> REFLECTIONS. dabble

Happy Home | 5.6.01

I remember the first time I saw my house. It was five years ago when my family moved from Cresskill, NJ to Edison, NJ and I remember the disappointment as I saw a small, ugly-colored townhouse at the corner of the street. It was much smaller than the townhouse I had lived in during my years in Cresskill and though it came with three bedrooms and 2.5 baths, I felt claustrophobic in the airtight spacing of the house.

It took me a while before I was comfortable with where I lived. I remember several occasions when I was too embarrassed to have people come over my house because it was tiny. It was after I got into high school that I realized that the size of the home wasn't what mattered; what mattered was whether or not my home made me feel comfortable and in the case of my small home, it certainly did.

I credit my mother for turning my house into a lovely place. Once our family began to make some money with our new store in New York, we bought a nice dining table with pretty, matching chairs. When our 19" television blew out because it was 10 years old, we bought a decent 27" television and also bought a television cabinet that made the living room look nicer. My mom's great taste allowed her to choose simple, yet very pleasing colors that created a very cozy environment. My grandma also livened up the house with her plants; the tincture of greenery at every corner of the house (except my sister's room) adds another pleasing element to my house.

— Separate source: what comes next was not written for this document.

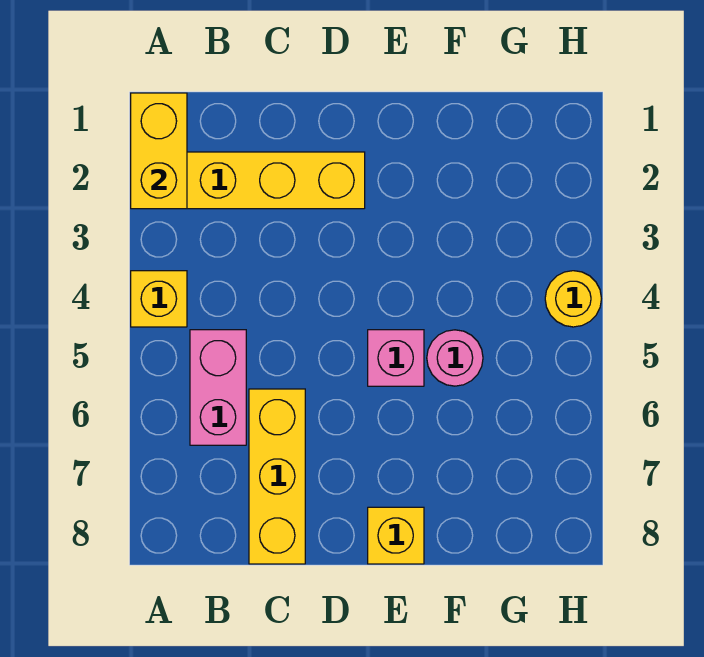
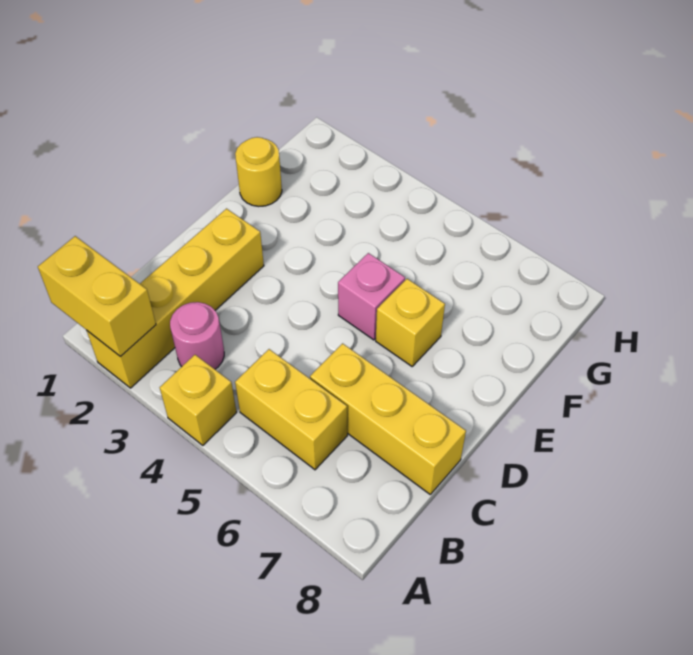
pink brick B5:B6 level 1 -> yellow brick B5:B6 level 1
yellow brick E8 level 1 -> yellow brick E6 level 1
pink round brick F5 level 1 -> pink round brick B3 level 1
yellow round brick H4 level 1 -> yellow round brick F1 level 1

What really makes my home a place that I love is the coziness. The coziness of this home is best depicted on Saturday evenings, when the first floor of my house, with the kitchen/living room/dining space all bunched up, is bustling with activity. My father might be watching TV while sitting in the recliner, my sister may be reading a book on the dining table, I might be helping my mother carry dishes, and my mother and grandma may be in the kitchen preparing the food. It's just a wonderful feeling to see everyone together in the same place at the same time, and the compactness of my home brings all our activity even closer.

I happen to be a neat freak of sorts and I find myself cleaning my room at least once a week if not more. The reason I do this is because my room reflects who I am very well. A few years ago, I switched rooms with my sister because she had been sharing it with my grandma in a bigger room while I was in a tiny room by myself. My grandma was relegated to sleeping in the living room while my sister took the smaller bedroom and I was given the bigger room. It took me a few days to move everything to the new room, but this was the first time in my life that I got to plan everything in the room: the placement of my bed, the arrangement of the desk and computer, the order of my bookshelf, etc. I even took the trouble to bring up my family's circular dining table that we had stopped using a while ago; I made it my study table. The only problem with my room was that the Halogen lamp made the room hot as a sauna. My father fixed the problem by installing fluorescent lights. The brightness of my room is unmatched among my friends and I take great pride in being the host for study nights with my buddies.

I also love the contrast between my room and my sister's room. My sister is a big slob and I find it quite amusing. Take a peek into her room and it's a dump with paper and clothes all over the place. The best thing is, she's never ashamed of it. She thinks it's "cool" to be messy and my parents give her their support, saying that it's her "artistic" side that creates the chaotic living space. Ha! I think she's just really lazy.

I'm sad because in less than two months, I will no longer be living in this house. Even before I'll be off to college, my family will be forced to move elsewhere because this house has been sold by the owner. Since my family never buys a home, we've been a nomadic group throughout our stay in the United States. This house, our seventh home in twelve years, has been the longest lasting and I'll be very sad to leave it. The serenity of the neighborhood, the pack of deer in the backyard, my grandma's wonderful garden, the stream that flows when it rains hard, and the mailboxes that resides at the end of the block; all will be missed. My house has taught me that a happy home isn't dependent on its size or glamor, but on the trivial, sentimental aspects that add up to a deep attachment that's hard to let go.